The buzzwords AI and machine learning are on everyone's lips these days, especially in marketing, but are often wrongly used as synonyms. In fact, only about one in five marketers know the differences between the two terms.
The term artificial intelligence (AI) refers to machines and devices that can perform tasks that are characteristic of human intelligence. Although this definition may seem broad, enterprise AI typically refers to mechanisms that recognize environmental factors and autonomously take actions that maximize the chances of successfully meeting predefined goals – without human intervention. Specifically, they understand AI as an umbrella term for everything to do with machines performing tasks the way the human brain would normally do them.
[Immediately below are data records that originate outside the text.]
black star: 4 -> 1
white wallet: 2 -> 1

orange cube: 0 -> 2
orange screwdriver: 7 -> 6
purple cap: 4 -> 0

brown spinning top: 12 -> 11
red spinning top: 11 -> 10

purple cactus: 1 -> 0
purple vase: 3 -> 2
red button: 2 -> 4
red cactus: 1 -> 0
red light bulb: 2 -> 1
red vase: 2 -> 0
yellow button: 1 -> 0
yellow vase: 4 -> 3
However, there is still much that falls under this idea. Marketers can think of AI as computer-based tools that enhance engagement marketing platforms and marketing automation software with human-like capabilities – like thinking, planning, learning, decision making, and optimization. In short, AI can be defined as a self-learning system that can adapt its behavior based on insights gained while processing information.
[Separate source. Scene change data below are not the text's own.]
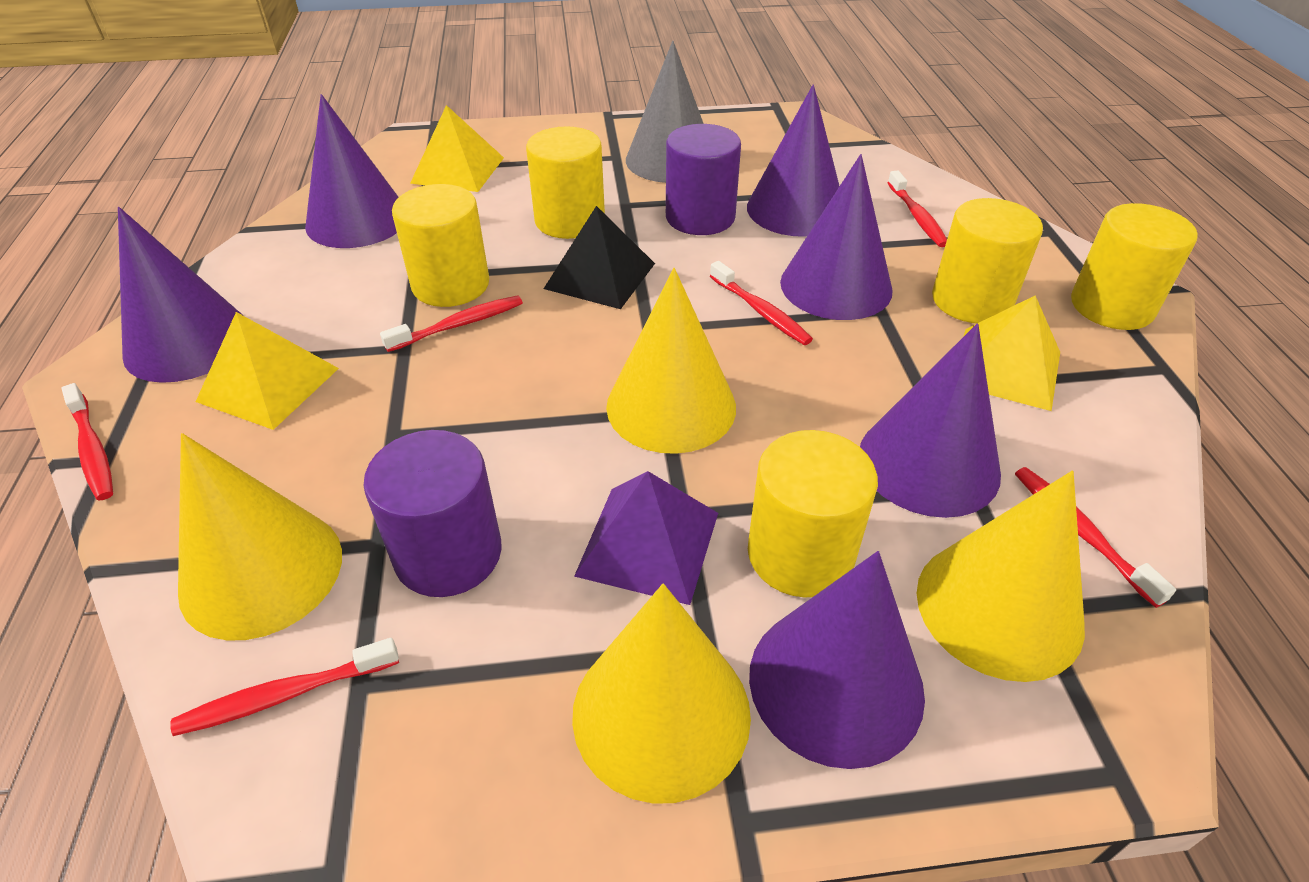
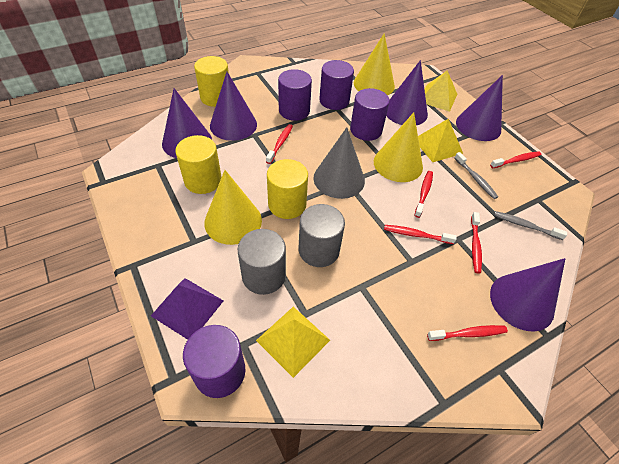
black pyramid: 1 -> 0
grey cylinder: 0 -> 2
grey toothbrush: 0 -> 2
purple cone: 6 -> 5
purple cylinder: 2 -> 4
yellow cone: 4 -> 3
yellow cylinder: 5 -> 3

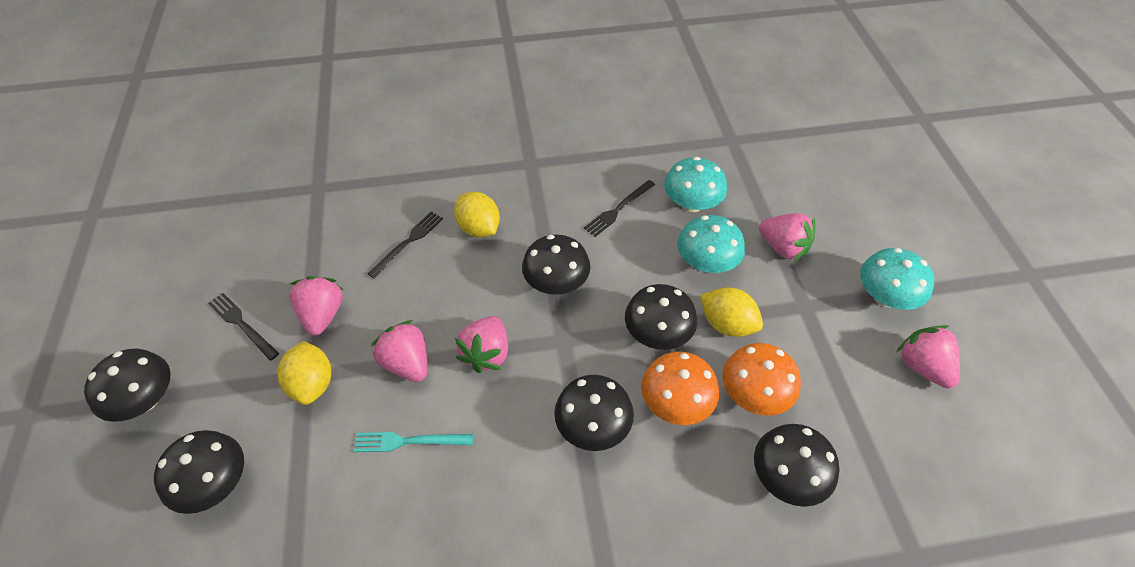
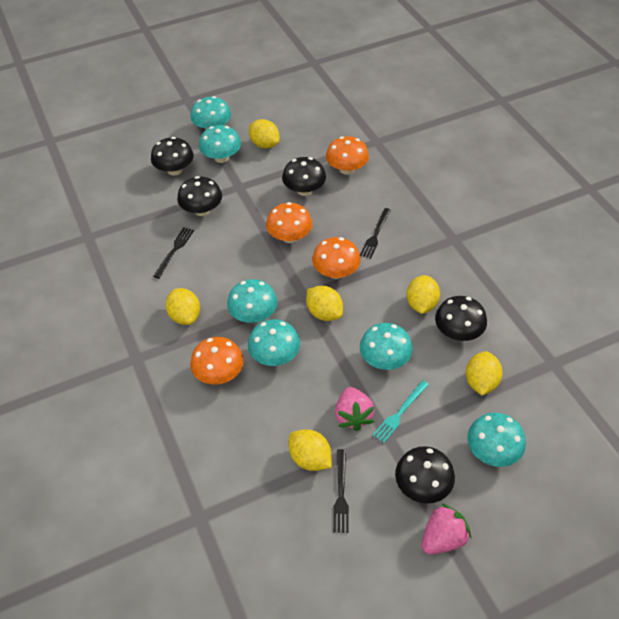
black mushroom: 6 -> 5
orange mushroom: 2 -> 4
pink strawberry: 5 -> 2
turquoise mushroom: 3 -> 6
yellow lemon: 3 -> 6

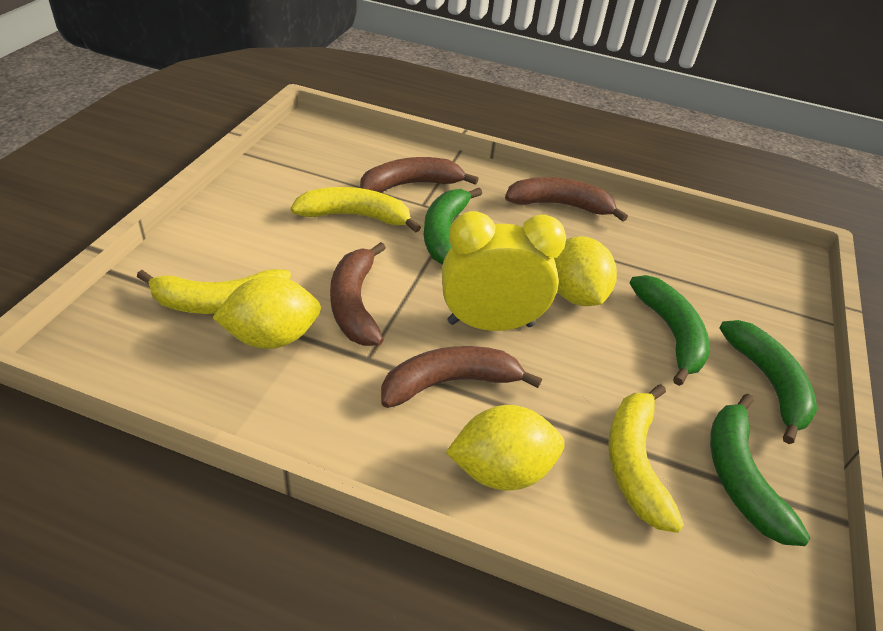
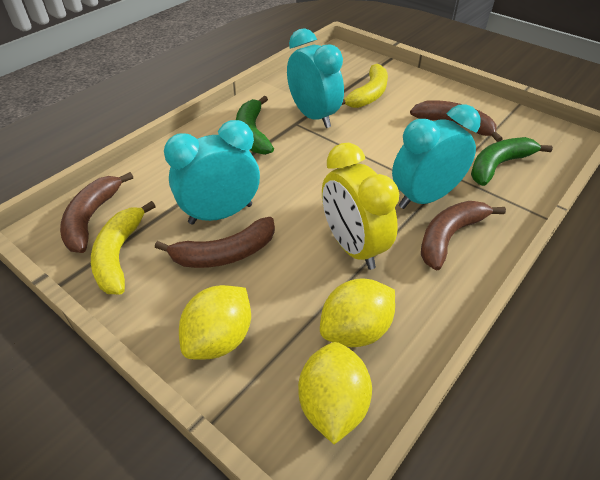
green banana: 4 -> 2
turquoise clock: 0 -> 3
yellow banana: 3 -> 2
Machine learning (ML), however, is more about the mechanics – the mathematical models and algorithms – of how a computer system learns. It's about how massive amounts of data from different sources can be leveraged so that a machine can apply that data to learn from experiences. Before machine learning, programmers taught computers to use data by creating complex command strings. Today, the old teaching method would require writing literally millions of lines of code to accomplish the same flexible and complex tasks unleashed by machine learning. Therefore, machine learning is exactly what makes AI run smoother and adjust direction based on available data. As a marketer, you'll often hear terms that are basically subsets of machine learning, such as deep learning, deep neural networks, innovation insights learning, or adversarial learning.
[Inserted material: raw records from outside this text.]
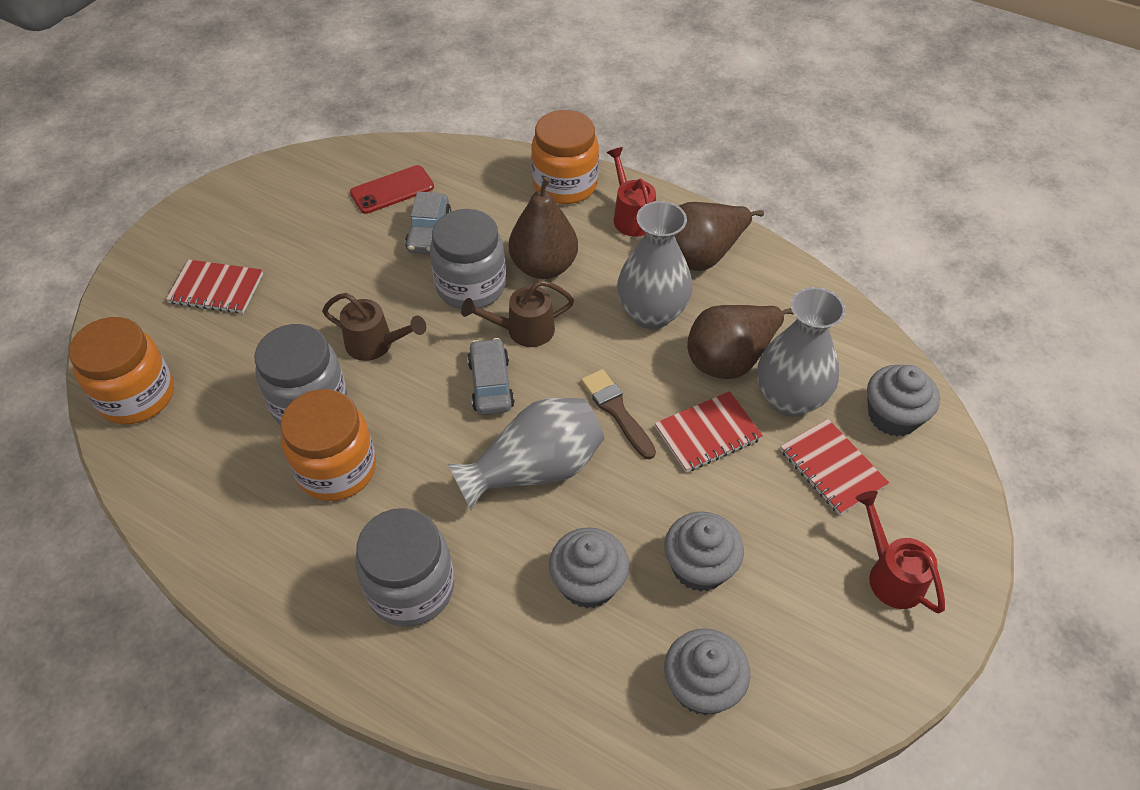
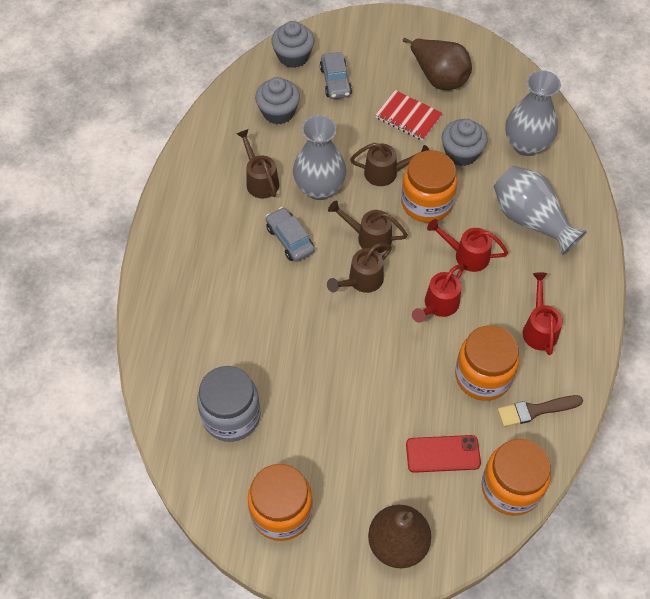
brown pear: 3 -> 2
brown watering can: 2 -> 4
grey cupcake: 4 -> 3
grey jar: 3 -> 1
orange jar: 3 -> 4
red notebook: 3 -> 1
red watering can: 2 -> 3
Marketers can use AI technology to learn from the data they have collected about their customers. This intelligence, stored in universal customer profiles, can then be applied to determine a consumer's favorite product, color, taste, and other preferences based on behavioral data – and then create personalized offers for each customer. It can build the customer journey "on the go" and adjust AI marketing automation based on real-time behaviors to create a sense of relevance and situational awareness that customers value.
It may sound paradoxical but incorporating machine learning and artificial intelligence makes marketing seem more human and empathetic. It also helps increase relevance to large customer segments by observing how tastes and preferences evolve, while allowing AI marketing initiatives to be independently adjusted for maximum impact.